Bochra Kammarti soutiendra
thèse de doctorat en  sociologie :
 
"Finance islamique en Europe. Interpénétrations des normes et des pratiques".
 
Jury
  • Mme Nilüfer Göle (Directrice de thèse), EHESS
  • Mme Sarah Ben Néfissa, IRD
  • Mme Dominique de Courcelles, CNRS
  • M. Baudouin Dupret, CNRS
  • Mme Alia Gana, CNRS
 
Résumé
Née dans des pays musulmans dans les années 1950 et 1960, l’industrie de la finance islamique devient un fait social européen à partir de la fin des années 1970. Principalement orientée vers les marchés financiers et la gestion de patrimoine de personnes fortunées, elle s’ouvre aux particuliers à partir des années 1990 et tout au long des années 2000 au Royaume-Uni, puis en France et en Allemagne pour offrir une offre de proximité aux musulmans et aux non musulmans.  La finance islamique se distingue de la finance conventionnelle par l’observation dans ses pratiques contractuelles de prescriptions issues de la sharîa (Coran et Sunna). Ces prescriptions sont définies par des obligations, le versement de la zakât, aumône légale, le partage des profits et des pertes, mais aussi par des interdictions telle que la pratique de l’intérêt, ribâ’, du gharar, l’aléa et du mayssir, la spéculation, ou encore celle de la thésaurisation qui contreviennent aux monopoles d’usages européens du capitalisme financier.
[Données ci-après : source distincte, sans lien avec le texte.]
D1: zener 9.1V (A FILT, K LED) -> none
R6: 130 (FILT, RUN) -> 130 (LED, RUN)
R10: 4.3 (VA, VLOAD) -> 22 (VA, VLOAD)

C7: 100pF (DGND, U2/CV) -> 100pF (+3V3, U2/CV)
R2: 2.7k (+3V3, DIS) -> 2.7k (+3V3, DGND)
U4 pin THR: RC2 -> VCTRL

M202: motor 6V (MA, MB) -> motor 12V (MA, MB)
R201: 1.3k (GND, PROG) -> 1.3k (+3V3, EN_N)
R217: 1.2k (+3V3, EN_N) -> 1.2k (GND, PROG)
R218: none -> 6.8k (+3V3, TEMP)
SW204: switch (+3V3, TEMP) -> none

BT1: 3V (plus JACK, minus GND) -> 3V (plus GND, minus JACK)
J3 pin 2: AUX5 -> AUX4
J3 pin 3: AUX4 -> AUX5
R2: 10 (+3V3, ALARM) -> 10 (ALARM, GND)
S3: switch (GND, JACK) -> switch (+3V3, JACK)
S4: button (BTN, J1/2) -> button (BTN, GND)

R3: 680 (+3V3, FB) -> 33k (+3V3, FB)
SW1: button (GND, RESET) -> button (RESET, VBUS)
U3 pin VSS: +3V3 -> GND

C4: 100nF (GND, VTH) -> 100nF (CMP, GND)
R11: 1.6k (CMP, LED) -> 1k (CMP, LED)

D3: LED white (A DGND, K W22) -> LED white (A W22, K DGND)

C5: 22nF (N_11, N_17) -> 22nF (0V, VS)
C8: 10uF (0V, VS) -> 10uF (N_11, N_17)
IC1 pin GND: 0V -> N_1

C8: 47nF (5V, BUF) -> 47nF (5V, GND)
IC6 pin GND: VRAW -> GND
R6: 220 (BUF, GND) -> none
La volonté d’instituer les pratiques de finance islamique à l’échelle nationale amène des acteurs musulmans et séculiers, des professionnels financiers, des juristes et jurisconsultes, des universitaires, des représentants des autorités publiques à coopérer pour traduire et créer une offre de finance islamique à l’échelle locale. Cette offre est relayée par de nouvelles figures de professionnels financiers – banquiers, courtiers, assureurs, consultants, jurisconsultes – à la fois islamique et européen qui instituent la finance islamique à travers leurs pratiques professionnelles quotidiennes.  Cette thèse observe la plasticité de la norme islamique et nationale, les arrangements et les compromis nécessaires aux dépassements des conflits de normes et de pratiques qui permettent de créer un répertoire européen de finance islamique inédit dans le monde. L’institution de ce répertoire tient compte des contraintes islamiques mais aussi légales et du marché : des contraintes de lieu et de temps.  La visibilité du stigmate islamique peut par exemple être ostentatoire ou discrète voire tue en raison de la charge symbolique à laquelle l’islam renvoie. Ces conflits montrent une double tendance qui peut paraître paradoxale : alors que le référentiel islamique pénètre et s’enracine dans ces lieux – qu’ils soient physiques ou symboliques –, il sert aussi à dessiner et délimiter les frontières morales, historiques, de valeurs ou juridiques de la communauté nationale.